Come la Finlandia si sta addestrando ad usare mine antiuomo al confine con la Russia

Per rimuovere i piccoli ordigni saranno necessari tra i 300 e 1000 dollari per miniera, avverte la Nato. Che spiega come anche sul piano militare nella guerra in Ucraina non sempre abbiamo giocato a favore di chi le ha disseminate
February 6, 2026
Anche l’Europa torna non solo ad armarsi, ma ad addestrarsi lungo i confini con la Russia, facendo riemergere lo spettro delle mine antiuomo. Ordigni che dalla Seconda guerra mondiale ad oggi non hanno smesso di mietere vittime (per lo più civili e per lo più donne e bambini), anche a distanza di tempo dal loro posizionamento sui campi di battaglia. Per questo e vista la difficoltà di bonifica delle aree interessate, i grandi della Terra si erano riuniti in un impegno comune, dal quale però da subito si sono tirati fuori Cina, Rusia, India, Pakistan, Repubblica di Corea e Stati Uniti, per la distruzione degli stock detenuti negli arsenali, bonifica dei territori e assistenza alle vittime. Ma anche per vietarne la produzione, la vendita e la distribuzione. Un impegno da cui la Finlandia si tira indietro, non solo chiamandosi fuori dalla Convezione internazionale contro le mine antiuomo, ma iniziando ad addestrare i propri soldati lungo la linea di confine con i vicini russi. Cosa che, ancora, non era accaduta negli altri Paesi baltici – Estonia, Lettonia, Lituania e Polonia – che dopo la guerra in Ucraina avevano avviato una procedura di recesso dalla Convenzione. E non solo. Dopo quasi un mese dal momento in cui il Paese si è svincolato dagli obblighi in materia, non sembra indugiare davanti alla possibilità di riprendere la produzione delle mine, in un continente in cui, almeno su questo fronte, sembrano essere poche le fonti di approvvigionamento.

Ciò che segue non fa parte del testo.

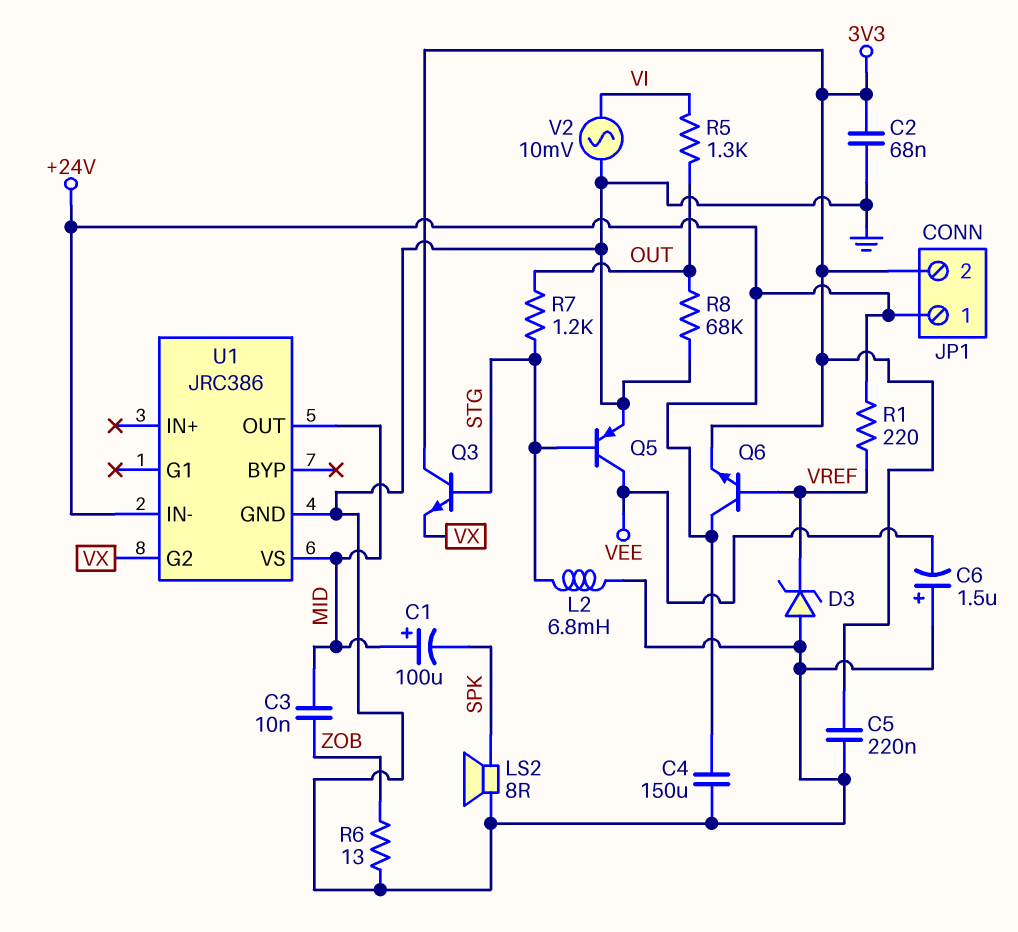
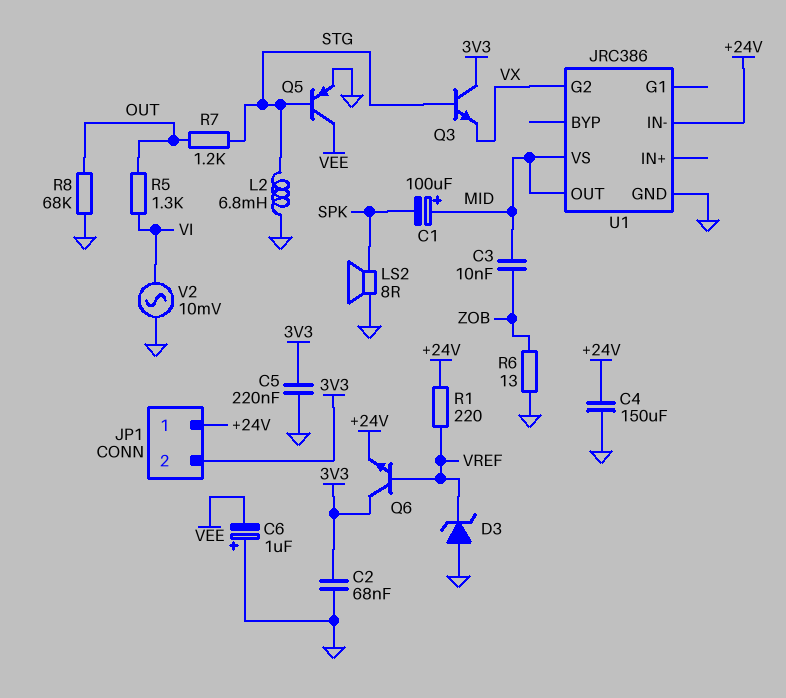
C6: 1.5uF (plus GND, minus VEE) -> 1uF (plus GND, minus VEE)
Q6: NPN (B VREF, C +24V, E 3V3) -> NPN (B VREF, C 3V3, E +24V)

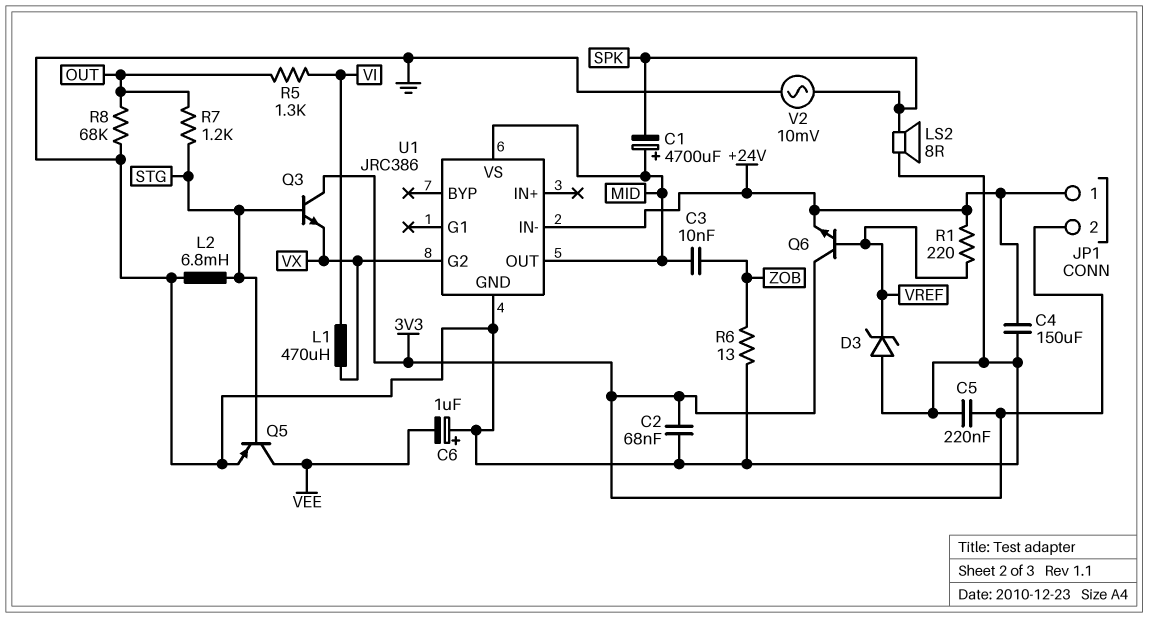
C1: 100uF (plus MID, minus SPK) -> 4700uF (plus MID, minus SPK)
L1: none -> 470uH (VI, VX)
V2: AC 10mV (GND, VI) -> AC 10mV (GND, SPK)

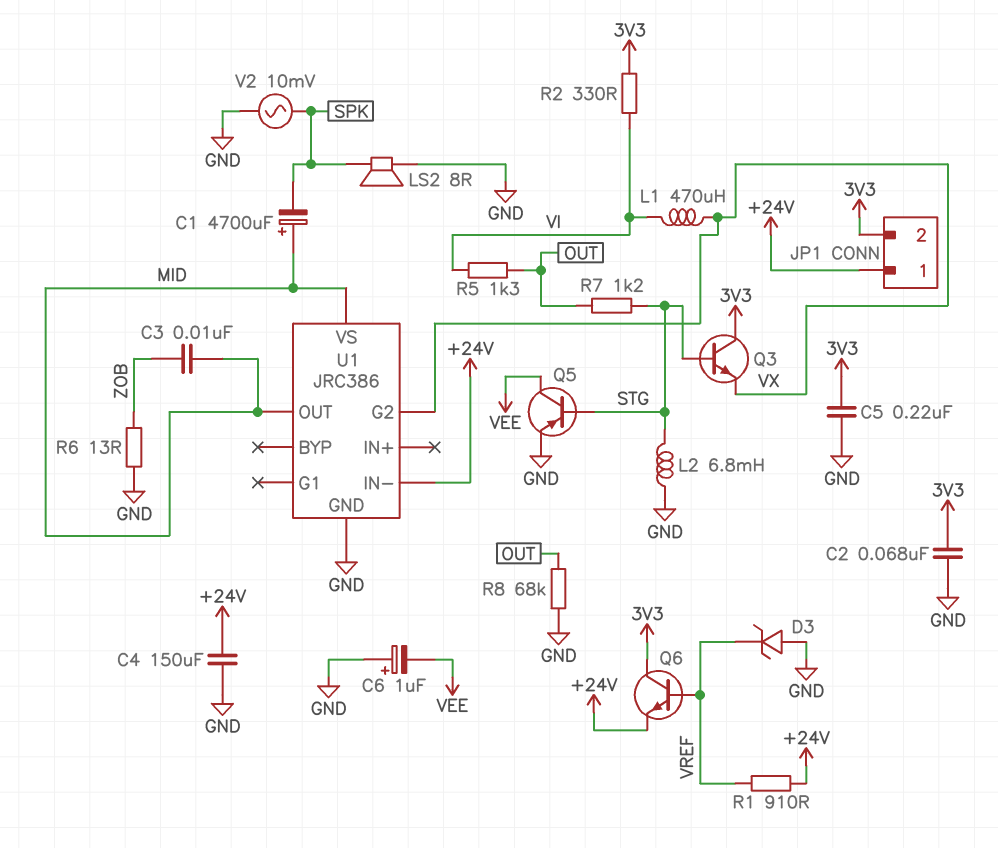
R1: 220 (+24V, VREF) -> 910 (+24V, VREF)
R2: none -> 330 (3V3, VI)

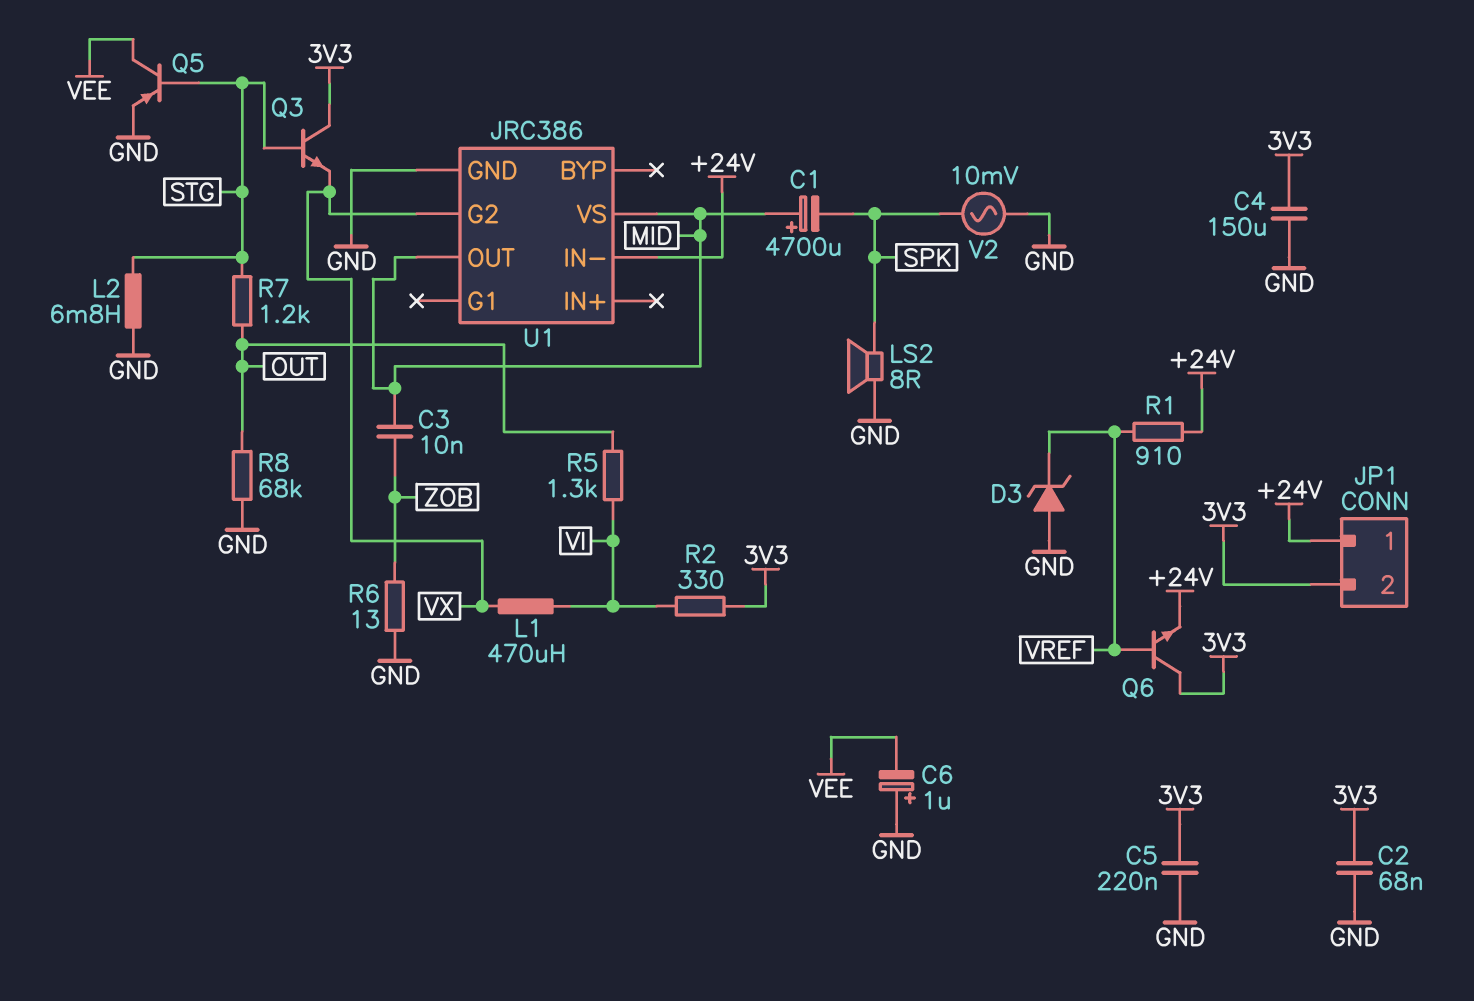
C4: 150uF (+24V, GND) -> 150uF (3V3, GND)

«Stiamo valutando il modo più efficace di utilizzarle – spiega il tenente Joona Ratto, che addestra i coscritti del servizio militare obbligatorio, in servizio nella brigata della regione di Kainuu, responsabile della difesa di 700 dei 1.340 chilometri di confine con la Russia –. Possiamo usarle per fermare il nemico oppure per allertare le nostre truppe nelle posizioni difensive». Un ruolo, quello degli ordigni, di cui si riacquista consapevolezza anche a seguito dei combattimenti in Ucraina: «Ci hanno mostrato che le mine, pur essendo armi antiche, restano efficaci e svolgono un ruolo importante sul campo di battaglia», afferma il colonnello Riku Mikkonen, ispettore del genio finlandese. Per ora nelle zone di confine sono quelle anticarro da addestramento ad essere posizionate di nuovo nel terreno ghiacciato, dato che al momento sembra che l'esercito finlandese non disponga di mine antiuomo operative e faccia fatica a reperirne: «I potenziali venditori nel mondo sono pochi», afferma Mikkonen, facendo riferimento ai 162 Stati che aderiscono ancora alla Convenzione di Ottawa. «Produrle in Finlandia», quindi, garantirebbe «la disponibilità in tempo di guerra», continua, sottolineando la volontà di farsi trovare pronti, almeno sei mesi prima dell’inizio delle ostilità con la creazione di campi minati lungo il confine. Quanti ordigni saranno necessari? «Prima del trattato avevamo un milione di mine antiuomo in stock: è una buona quantità, ma vedremo», risponde Mikkonen.
D’altro canto, persino la Nato avverte che rimuovere questi ordigni in sicurezza «è un processo pericoloso, dispendioso in termini di tempo e costoso (stimato tra 300 e 1000 dollari per miniera)», si legge in una nota. Un problema che già in Ucraina non sempre ha giocato a favore di chi l’ha resa uno dei Paesi più carichi di mine al mondo, con undici delle sue ventisette regioni disseminate di ordigni. I piccoli armenti, infatti, si legge ancora, «hanno gravemente ostacolato i tentativi delle truppe ucraine di riconquistare i territori conquistati, causando perdite, ritardando le offensive di terra e danneggiando veicoli corazzati. Di conseguenza, l'esercito ucraino è stato costretto a intraprendere sforzi complessi e dispendiosi in termini di tempo per bonificare mine e creare percorsi sicuri sia per civili che per le operazioni militari». Senza contare quanto in tempo di pace questo rallenti il riappropriarsi dei territori da parte della popolazione per costruire di nuovo abitazioni, scuole, ospedali e infrastrutture civili.